1.1 一般资料 本组共53例,男37例,女16例,年龄18~77岁,平均47岁。骨折部位:肩锁关节1例,锁骨1例,肱骨8例,尺骨6例,桡骨2例,股骨13例,胫骨12例。髓内钉固定19例,金属板固定34例。

1.2 内固定相关不良问题 骨折不愈合50例,内固定断裂或松动50例;其他3例。

1.3 治疗方法 本组病例50例再次手术治疗,针对相应原因进行改进,术后更加可靠的制动和外固定。2例取除内固定,1例股骨转子间骨折畸形愈合未手术而观察。

1.4 结果 本组病例均得到随访,随访时间12~36个月,平均18个月。8片显示骨折最后均达到骨性愈合,最终均功能满意。

2 讨论

2.1 原因分析:

2.1.1 肩锁关节脱位,肩锁钩固定肩端,钩插入肩关节腔。原因是术中平卧位透视导致图像出现误差,未能发现肩端钩打入肩关节腔。

2.1.2 内固定术后内固定松动,断裂、骨折不愈合。原因是术后未采取可靠的外固定,在骨折愈合前邻近关节活动而导致骨折端活动,内固定松动,最终骨折不愈合,内固定松动或断裂。

2.1.3 内固定术后内固定切割骨质,骨折畸形愈合。股骨转子间骨折,颈干角缩小,原因是骨质疏松,过早负重,不排除骨质疏松,髋部肌肉收缩导致颈干角缩小。

2.1.4 内固定术后早期内固定折弯,骨折畸形愈合。1例肱骨髁上骨折,重建板固定,患者患有精神分裂症,术后3 d,发现切口处有大量渗血,上臂向外成角畸形,可能系患者不自主地活动,患肢家属为制止患者活动而扶握其前臂进行对抗。

2.1.5 内固定术后骨折愈合,内固定断裂,股骨干骨折交锁钉术后。原因是骨折已经愈合,未及时取除内固定,主钉反复坠压下端锁钉导致锁钉断裂。

2.1.6 伽玛钉内固定治疗股骨转子间骨折,远端锁钉未置入主钉内。原因是由于牵引床影响C臂机进行股骨干侧位透视,而未在术中透视。

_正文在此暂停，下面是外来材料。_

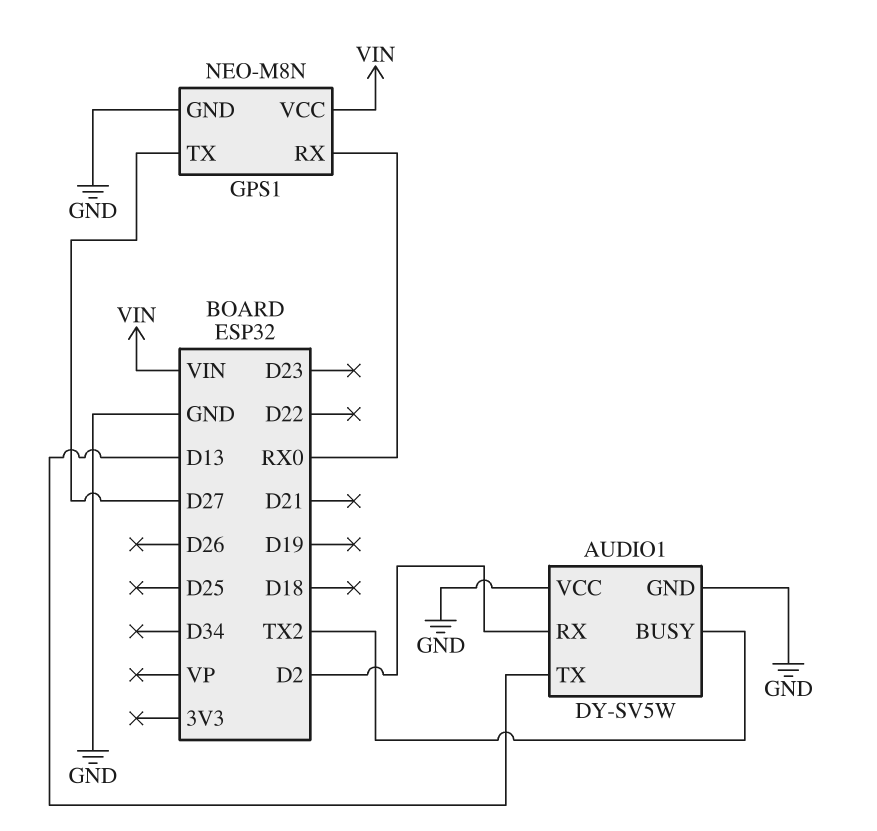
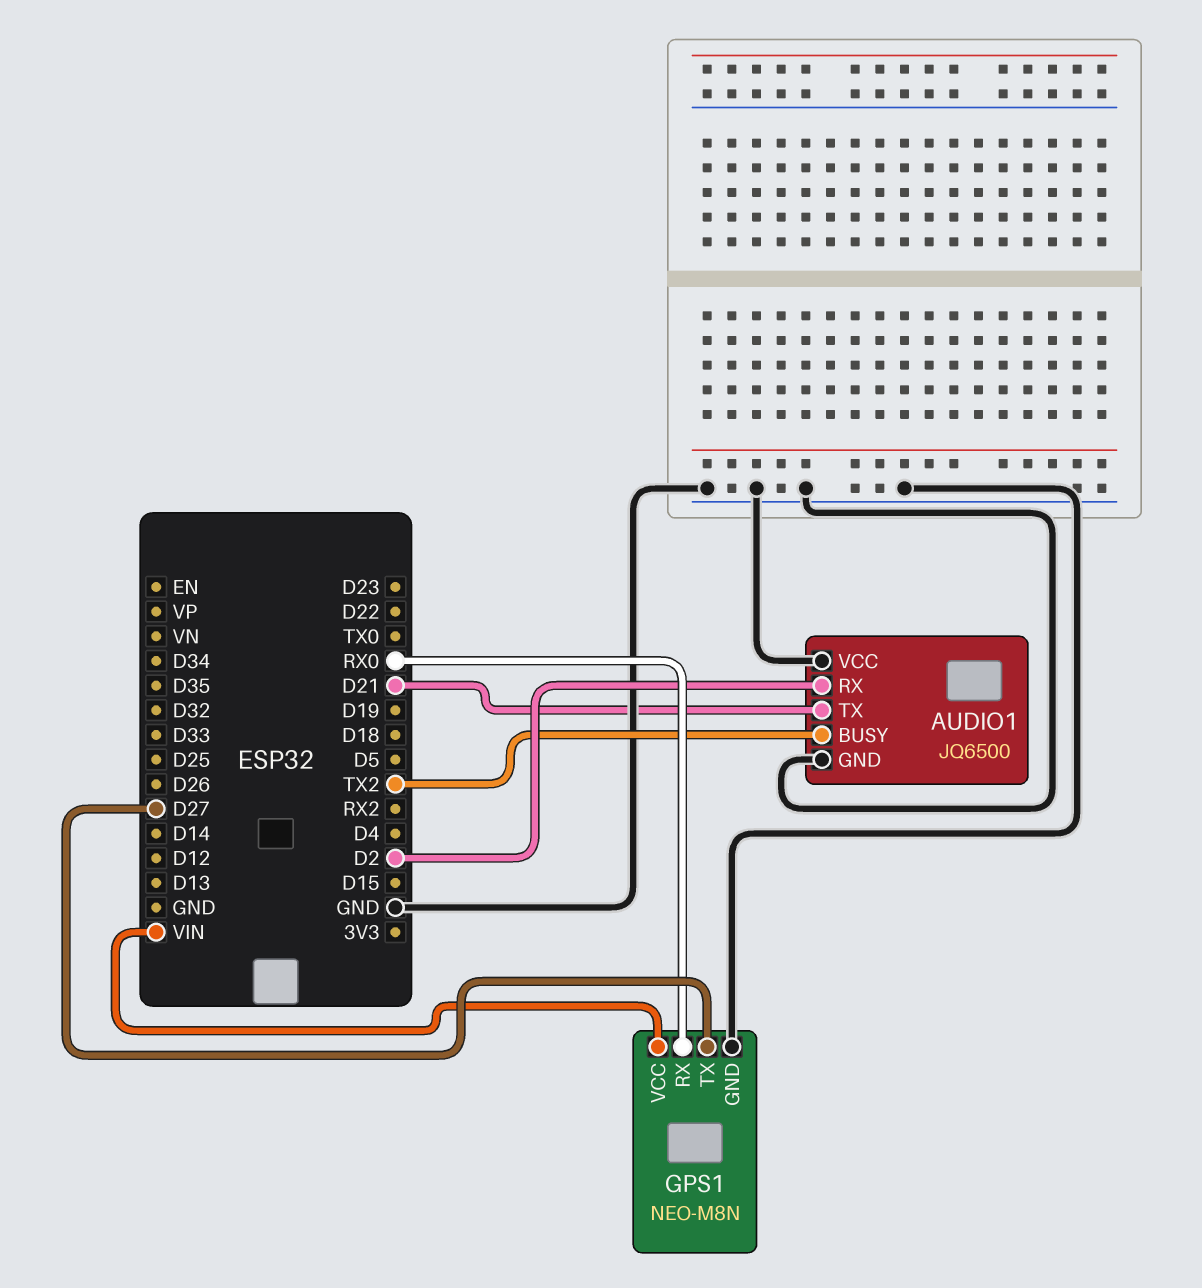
AUDIO1: DY-SV5W -> JQ6500
AUDIO1 pin TX: D13 -> D21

2.2 术后的不良问题可以说大部分原因是由于医源性,只有少部分是患者顺从性差所致。Watson Jone教授认为,“骨不连往往是外科医生的无能,而不是成骨细胞的无能”。孔繁君[1]认为一名合格的矫形外科医生就应熟悉股骨干的解剖,能够正确地估计骨折端血运破坏情况,有效地复位,了解内固定物的理化性质和力学性能,正确掌握内固定物和器材的选择和使用,正确地分析内固定物和骨折端受力情况,有效地指导患者术后功能锻炼。丁学文等[2]认为,骨折不愈合原因很少,但总的说来“人为因素”大于成骨缺陷的作用,由于大腿肌肉丰富,股骨干骨折复位后所受肌肉收缩力大,加上肢体力活动产生的剪力、旋转力,是骨折不愈合的一个重要原因,因此坚强固定为骨折愈合关键。术后管理不当:对患者术后功能练习指导应尽心尽责,股骨干骨折术后不得早期负重,而出患者出院时往往笼统告之2~3个月或更长时间可下地行走,忽视何时下地。尚须参考X线中骨痂生长的客观情况,致使一些因多方面原因骨痂生长较慢的骨折。相对过早负重而变成骨不愈合。我们认为更多的时候是我们医生应该反思,在内固定技术和围手术期管理方面是否不折不扣的执行制度和监督?只有不折不扣的执行制度和监督,才能将术后的不良问题发生率降低至最低,这样才能使患者受益,医生受益,医患关系和谐。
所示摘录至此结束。